Monsky's Theorem

September 24, 2018
tags: geometry

\(\newcommand{\RR}{\Bbb R} \newcommand{\QQ}{\Bbb Q} \newcommand{\ZZ}{\Bbb Z}\)

For which \(n\) can you cut a square into \(n\) triangles of equal area?

This question appears quite simple; it could have been posed to the Ancient Greeks. But like many good puzzles, it is a remarkably stubborn one.

It was first solved in 1970, by Paul Monsky. Despite the completely geometric nature of the question, his proof relies primarily on number theory and combinatorics! There is a small amount of algebraic machinery involved, but his proof is quite accessible, and we will describe it below.

If you have a napkin on hand, it should be straightforward to come up with a solution for \(n = 2\) and \(4\). A little more thought should yield solutions for any even \(n\). One such scheme is depicted below:

Equidissection when n is even

But when \(n\) is odd, you will have considerably more trouble. Monsky’s theorem states that such a task is, in fact, impossible.

Monsky's Theorem

The unit square cannot be dissected into an odd number of triangles of equal area.
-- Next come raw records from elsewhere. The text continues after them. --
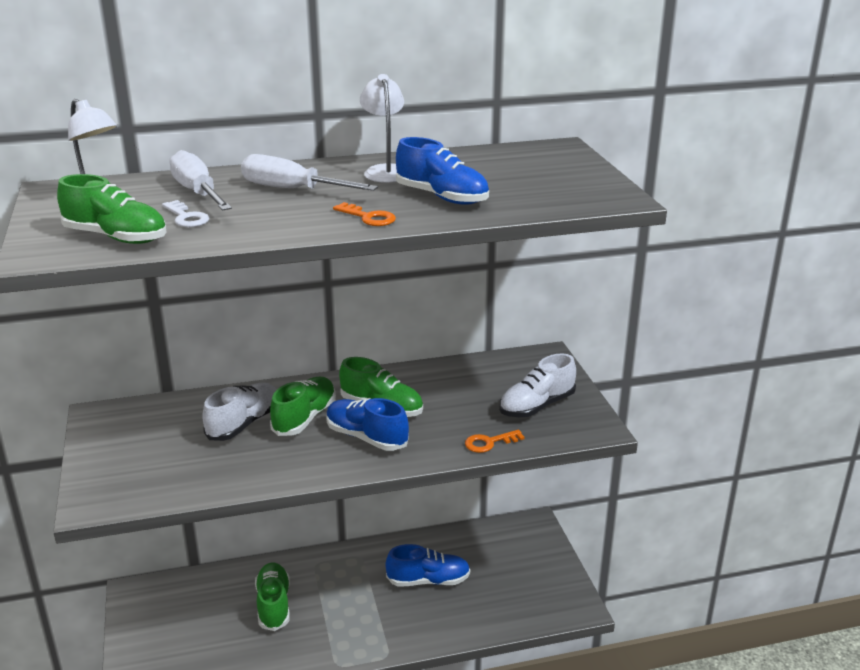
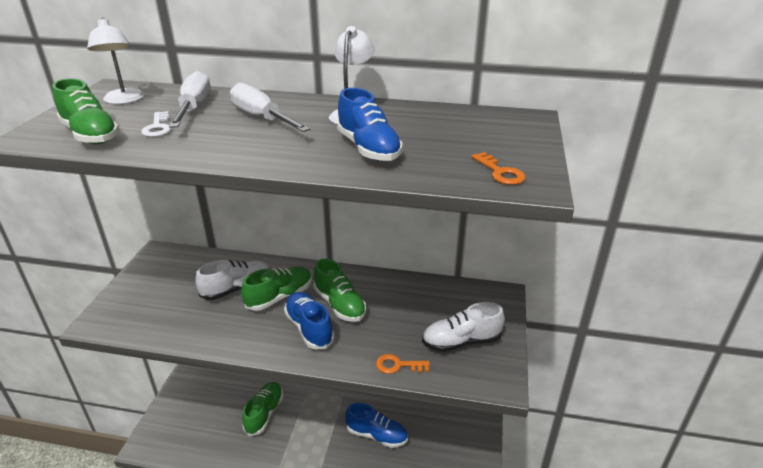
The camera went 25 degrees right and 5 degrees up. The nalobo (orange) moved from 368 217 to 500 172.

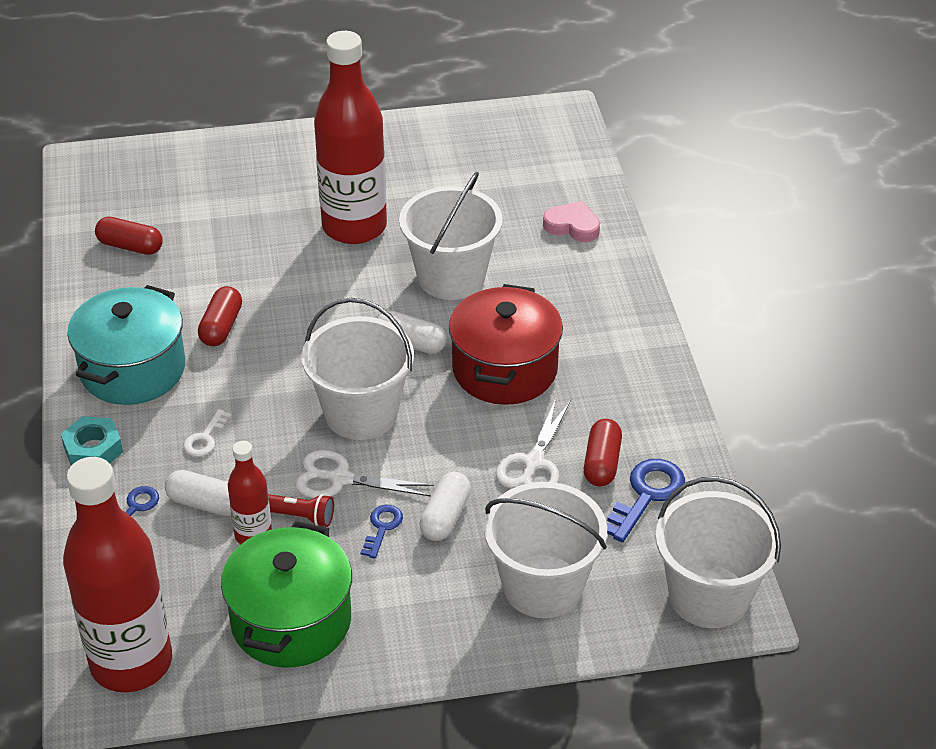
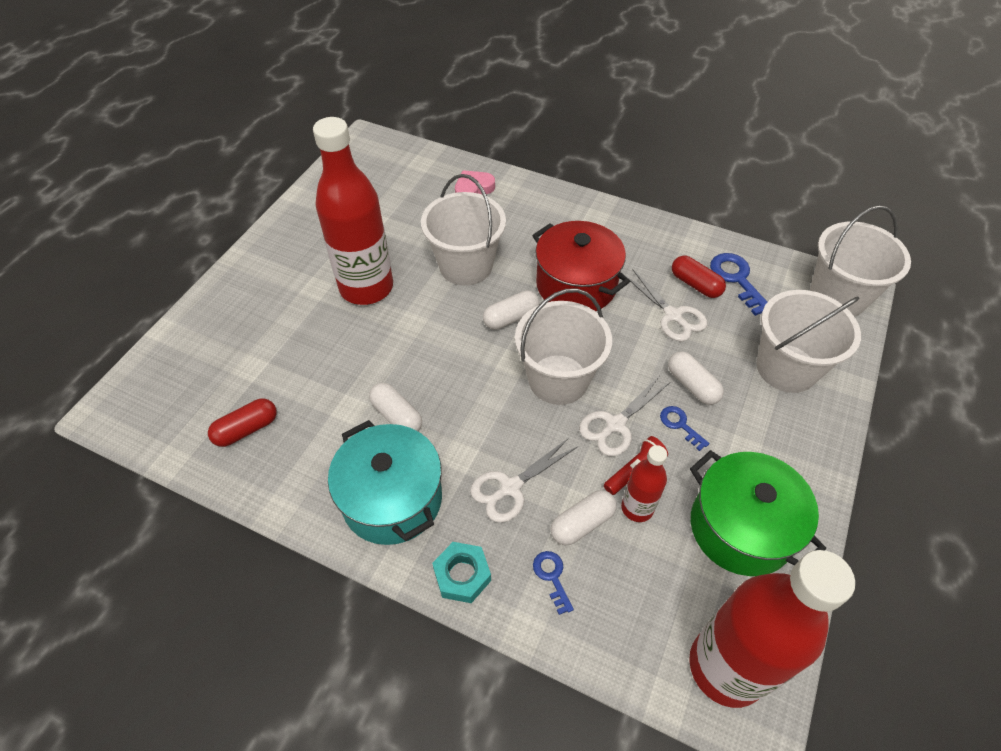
The camera went 55 degrees left and 10 degrees up. The nalobo (white) at 205 438 was replaced by the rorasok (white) at 510 487. The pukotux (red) at 221 327 became the pukotux (white) at 397 416.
The result clearly extends to squares of any size, and in fact, arbitrary parallelograms.

There are two key ingredients here:

  1. Sperner’s Lemma
  2. 2-adic valuations

Proof sketch:

  • Color the vertices of the dissection using three colors
  • Find a triangle with exactly one vertex of each color
  • Show that such a triangle cannot have area \(1/n\)

If the last step seems ridiculous to you, don’t worry. It’s completely non-obvious that the coloring of a triangle’s vertices could at all be related to its area. But once you see the trick, it will (hopefully) seem less mysterious. Just hang in there.

Sperner’s Lemma

Consider a polygon \(P\) in the plane, and some dissection of it into triangles \(T_i\). We can interpret this dissection as a graph: the vertices are the vertices of the triangles, and the edges come from the sides of the triangle, potentially broken up by other triangles’ vertices.

Note: we’re going to distinguish between edges (connects two vertices) and faces (the original sides of the polygon and the triangles, composed of multiple edges).

As promised in the previous section, color the vertices with three colors; we’ll use red, green, and blue. We will call an edge purple if it has one red and one blue endpoint. A triangle with exactly one corner of each color will be called trichromatic. (Great terminology, eh?)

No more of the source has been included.